I was the only college student at that job, and I was viewed with suspicion, dislike and envy. I was only temporary, and they knew it. Only two guys among the many even talked to me--Dave and Joe. Dave was an ex-Army guy who lived out in the suburbs with his parents. Joe was a little cooler and arrogant. He had supposedly been an Army Airborne Ranger. There were no wars at that time, but he would regale us with tales of night combat jumps and survival school in the desert. I was kind of impressed by his stories. Maybe he made all that shit up. At least it was entertaining.

One day on lunch break, we were all eating together. They were talking about their plans to go whitewater rafting the following weekend. I listened silently hoping they would not ask me to join them. They asked me to join them. I am a quiet guy now and was so then. I was not looking to make waves so I said sure. I immediately regretted not having the backbone to simply lie my way out of it.

Early the next Saturday morning, I drove my mom's white Chrysler LeBaron out to

suburban Falls Church to Dave's housing development. Dave welcomed me into his house and told me his parents were away. I was a little alarmed to be alone with him because dude was kind of creepy. He was a young man, just a couple years older than me, but he had a mustache and the physique of a middle aged man. And he smelled weird. Like BO and too much Mennan Speed Stick deodorant.

He wanted to show me his room. This set more alarm bells off in my mind. Shit, what was this ex-soldier gonna do? I kept well away from him. He excitedly gestured for me to come over to the closet. He was a collector he said. So I edged my way over and I look in the closet. It is jammed full of Nazi World War II ephemera: hand grenades, death's head pins, officer's jackets, SS arm bands, spent bullet casings, Nazi Youth knives, Swastika flags. I pissed a little in my pants. He was a budding white supremacist who lived in his childhood bedroom in the suburbs. I got out of his room and waited outside by the front door. He asked me if I wanted to get high. I said no.

We waited out in the heat for Joe to pick us up. It seemed like an eternity. Joe finally arrived late and we left for West Virginia to whitewater raft. It was a muggy, miserable day. We got there, and I realized I didn't have sunscreen. They didn't have any, and I wasn't going to buy any. So I burned. I also made the foolish choice of wearing cut off jeans that were just a little too cut off. Straddling a rubber raft in wet, leaden jeans is a particular type of hell.

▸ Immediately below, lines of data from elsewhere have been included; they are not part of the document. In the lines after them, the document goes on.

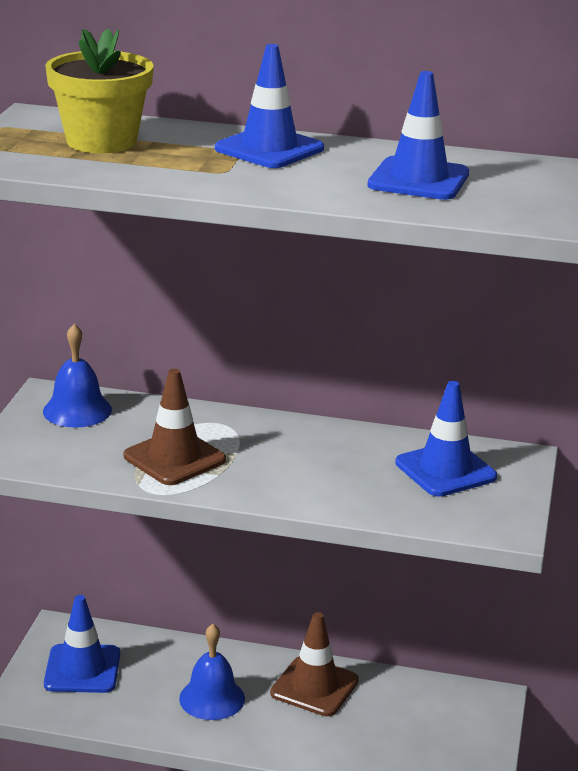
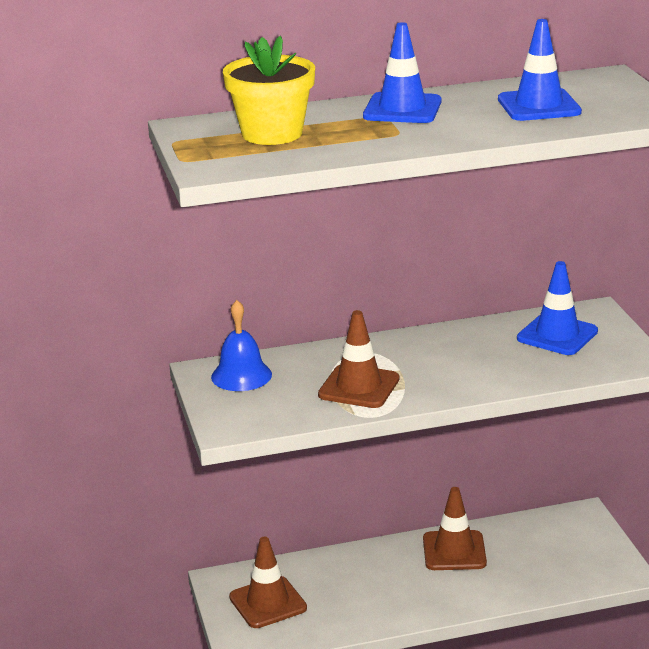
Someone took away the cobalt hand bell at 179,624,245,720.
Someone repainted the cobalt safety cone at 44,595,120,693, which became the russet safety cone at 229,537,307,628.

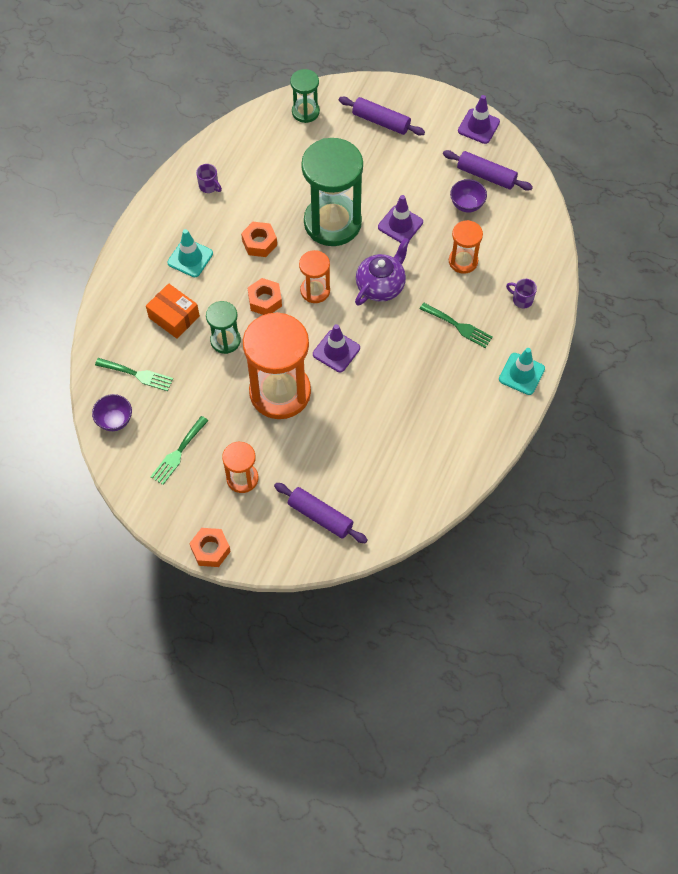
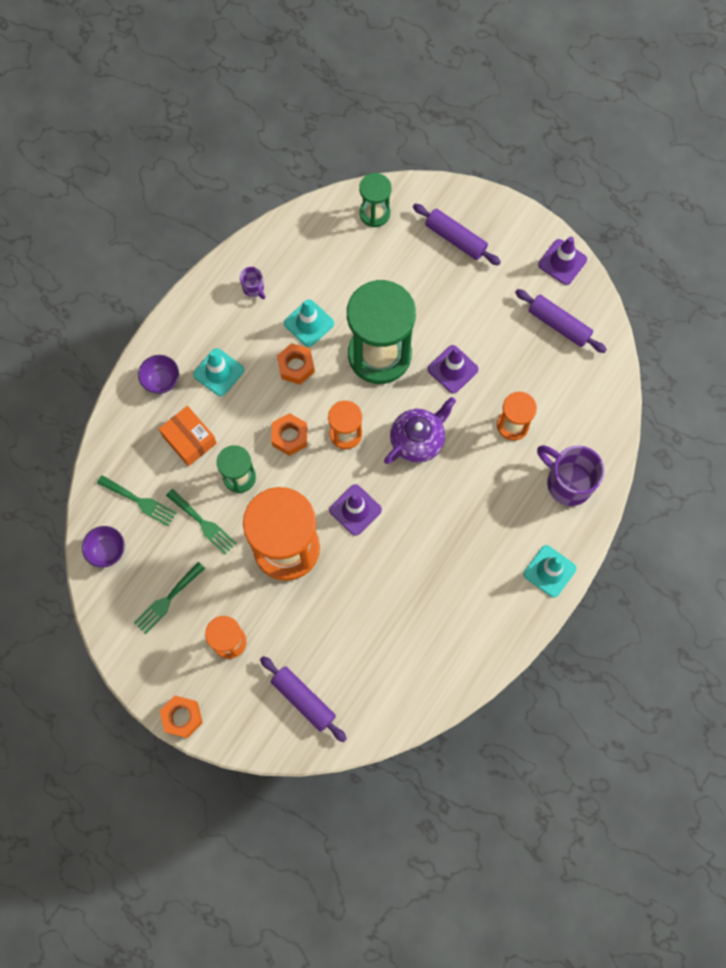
Someone put down the turquoise safety cone at 284,300,334,347.
Someone carried the green dinner fork from 420,303,493,348 to 166,489,236,555.
Someone carried the royal purple serving bowl from 450,179,487,213 to 138,355,179,394.
Someone scaled the royal purple mug at 506,279,537,309 by 2.06.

My work buddies drank and got high all day. I couldn't wait to get out of there. We finally left the river around three and drove home. Joe didn't want to drive because he was too messed up so Dave did. He was in marginally better shape. The two were oddly close to one another all day. Like they wanted to hold hands but didn't have the nerve to do so. I wasn't shocked by that or anything, but I was a little weirded out because they acted so macho.

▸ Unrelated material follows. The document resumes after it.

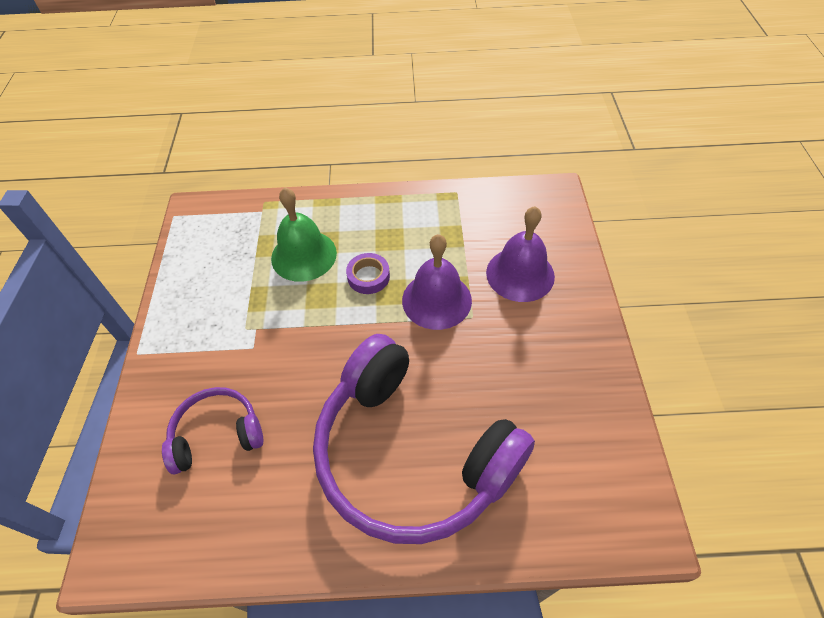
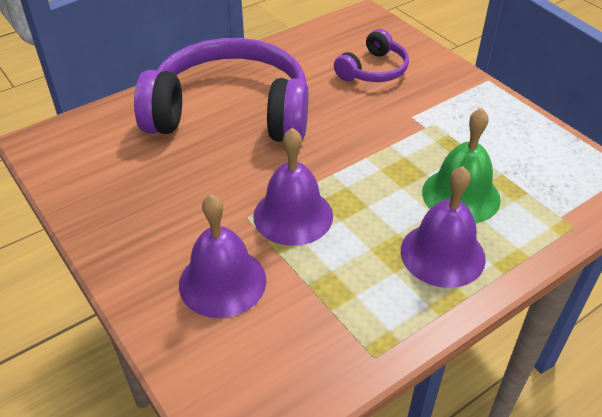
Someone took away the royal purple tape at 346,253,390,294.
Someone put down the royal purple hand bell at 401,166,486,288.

I was in the front seat next to Dave and Joe was in the back. As the drive progressed, Joe got more and more agitated. He kept provoking Dave and calling him a faggot and a pussy. I didn't know what they were fighting about exactly. But Joe was wasted so he didn't make much sense. At one point, Dave tells Joe to shut the fuck up. Next thing I know, Joe is hanging over the back seat punching Dave in the back of the head as a he is driving. Dave jerks the car off the road and they both tumble out and start to fight. Like really fight. Hitting each other as hard as they could. The dull sound of fists on flesh is sickening. It doesn't sound like it does in movies.

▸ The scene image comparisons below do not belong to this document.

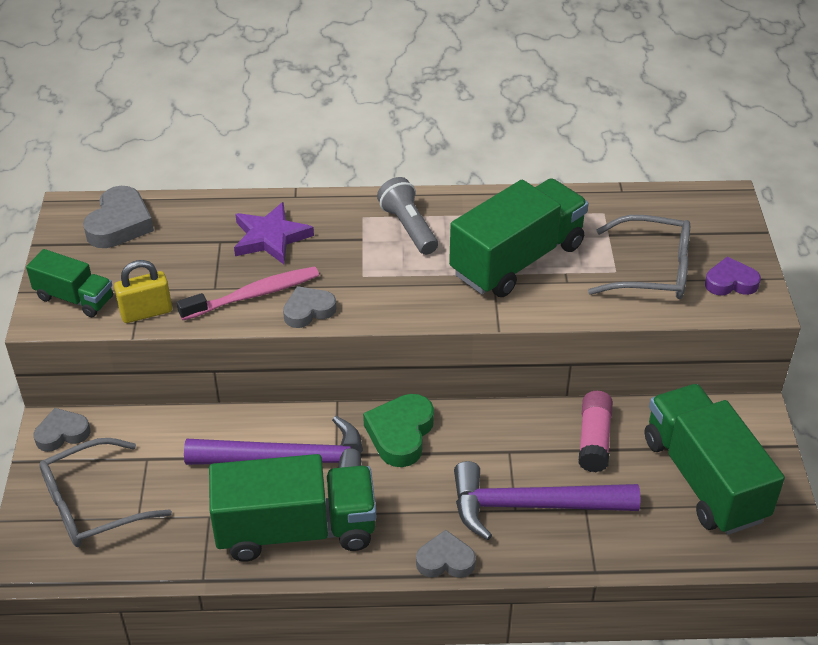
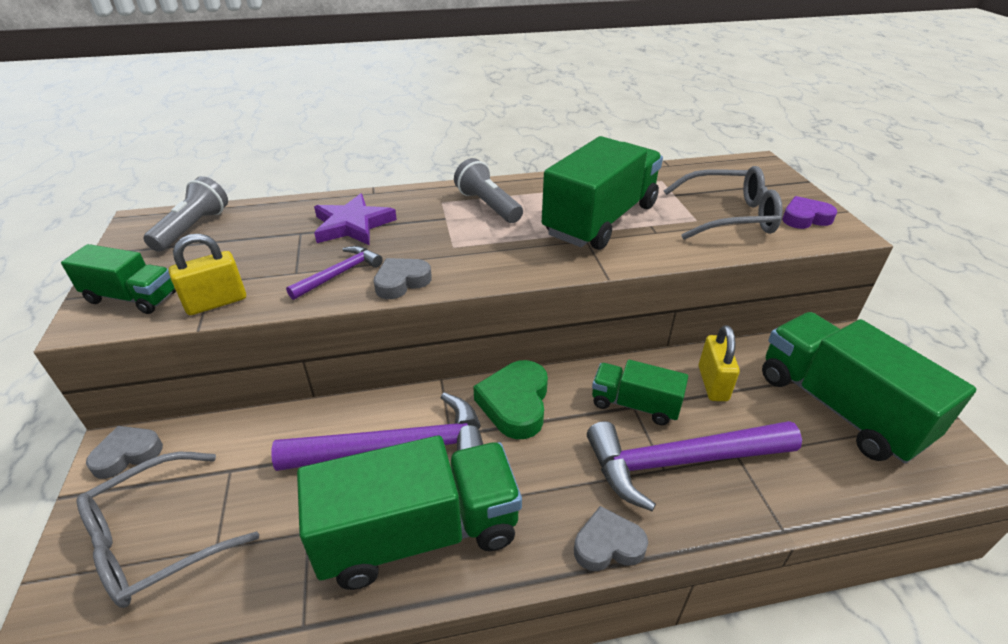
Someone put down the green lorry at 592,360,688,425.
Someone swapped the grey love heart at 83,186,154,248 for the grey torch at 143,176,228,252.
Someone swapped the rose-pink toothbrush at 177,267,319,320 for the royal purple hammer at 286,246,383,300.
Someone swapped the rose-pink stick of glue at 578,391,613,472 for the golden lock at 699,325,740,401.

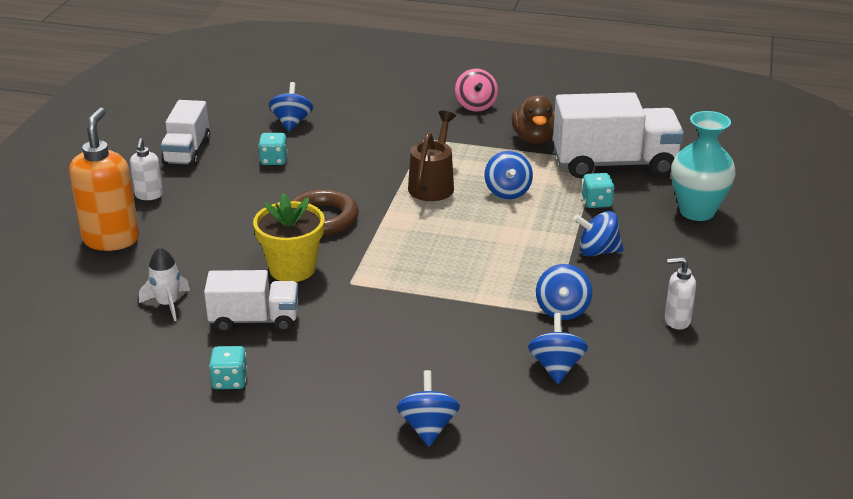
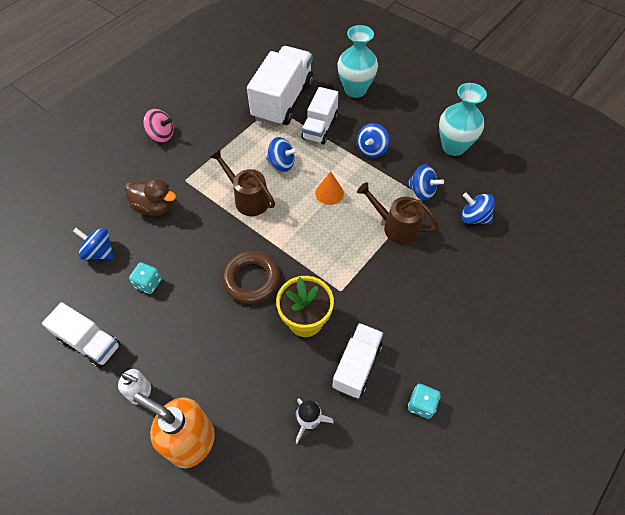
Someone took away the cobalt toy top at 396,370,460,446.
Someone put down the orange-coloured cone shape at 315,171,344,205.
Someone put down the russet watering pot at 357,182,439,245.
Someone carried the russet rubber duck from 512,95,555,144 to 125,179,176,216.
Someone swapped the turquoise dice at 582,173,614,208 for the snow-white lorry at 301,87,339,144.
Someone swapped the snow-white pump bottle at 665,257,696,330 for the turquoise vase at 439,83,487,156.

I just sat in the car and let them finish. It ended in a wrestling match and a truce. Then they both piled back in the car. Joe got behind the wheel and drove home very fast. I was just happy to get back to my car quicker and escape that freak scene.

When we got back to Dave's house, Joe barely let us get out and floored it, squealing tires and all. I said goodbye to Dave and hopped in the LeBaron. That was enough of that.

So yeah. Phil Collins reminds me of that time in my life. Nothing goofy or fun about it. Sususudio. No.